June 2009 Archives

Suffrage comes from the Latin suffragium, which means "voting tablet," or more commonly, "right to vote," and is the civil right to vote in political elections, or the exercise of that right. Having suffrage is also referred to as the franschise or the ballot.

The quest for women's suffrage began with the first women's rights convention held in Seneca Falls, New York in 1848. Various western states extended suffrage to many of their female residents from 1860 through 1914. National suffrage for women did not occur until ratification of the Nineteenth Amendment to the Consitution in 1920.


Women lawyers were key participants in the successful 1912 campaign for votes for women in Oregon.


Olive England Enright was the first woman to graduate from Willamette Law School in 1889 and was admitted to the Oregon bar in 1898. She was the president of the Salem Equal Suffrage League.
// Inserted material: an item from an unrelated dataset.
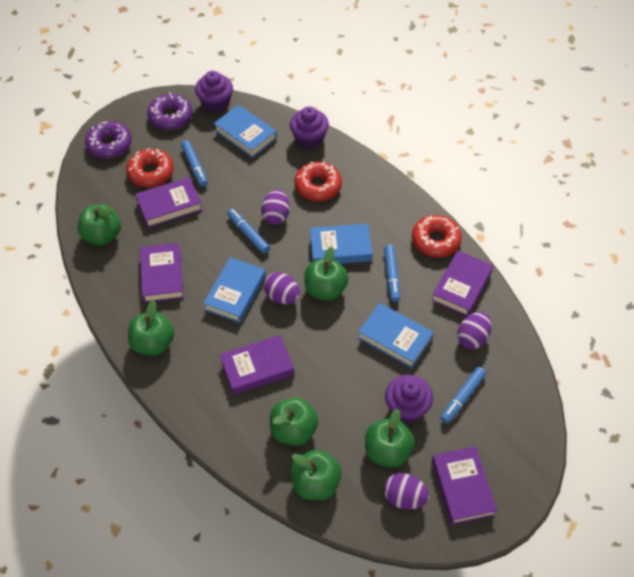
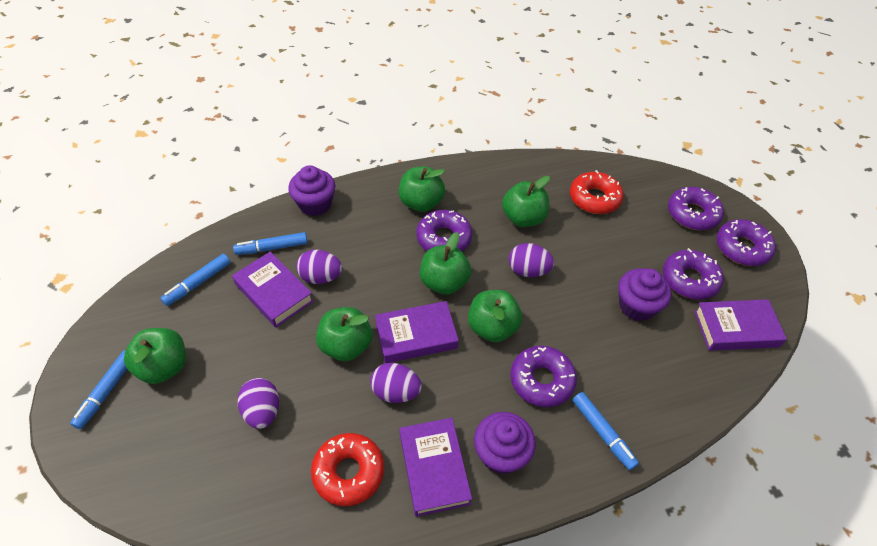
blue book: 4 -> 0
purple book: 5 -> 4
purple donut: 2 -> 5
red donut: 3 -> 2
Suffragists in Salem elected Enright as president of the League at their initial meeting in March 1912 where "sixty-five women and a large number of men, including most of the state officers, from Governor West down have signified intention to join the club." She died in 1936.

See her image and a brief biography at the Oregon State Library site: http://photos.lib.state.or.us/exhibit4/e40577a.htm and see "Salem Suffragists Organize in Club," Oregon Journal, March 10, 1912, 3; and Montague Colmer, comp. History of the Bench and Bar in Oregon (Portland: Historical Publishing, 1910), 24.
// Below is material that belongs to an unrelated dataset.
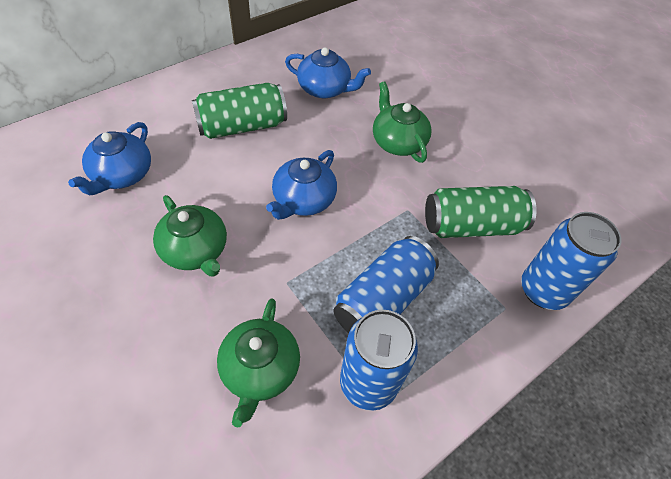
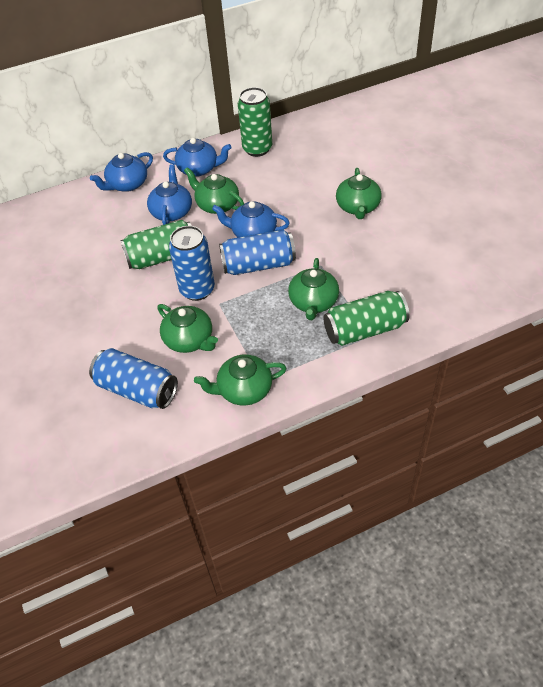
blue teapot: 3 -> 4
green can: 2 -> 3
green teapot: 3 -> 5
Olive Stott Gabriel was born in Yamhill County, Oregon in 1871 and graduated from St. Mary's Academy in Portland in 1889. She received her L.L.B. and L.L.M. degrees from New York University, completing her graduate work in 1903. By 1912 she was associate editor of the Women Lawyer's Journal. Gabriel returned to Oregon in the summer of 1912 to work for woman suffrage and remained through the campaign. She placed particular emphasis on working women and the vote in her speeches and meetings. When she returned to New York Gabriel was active in state and national suffrage work, later joining the National Woman's Party and supporting the Equal Rights Amendment.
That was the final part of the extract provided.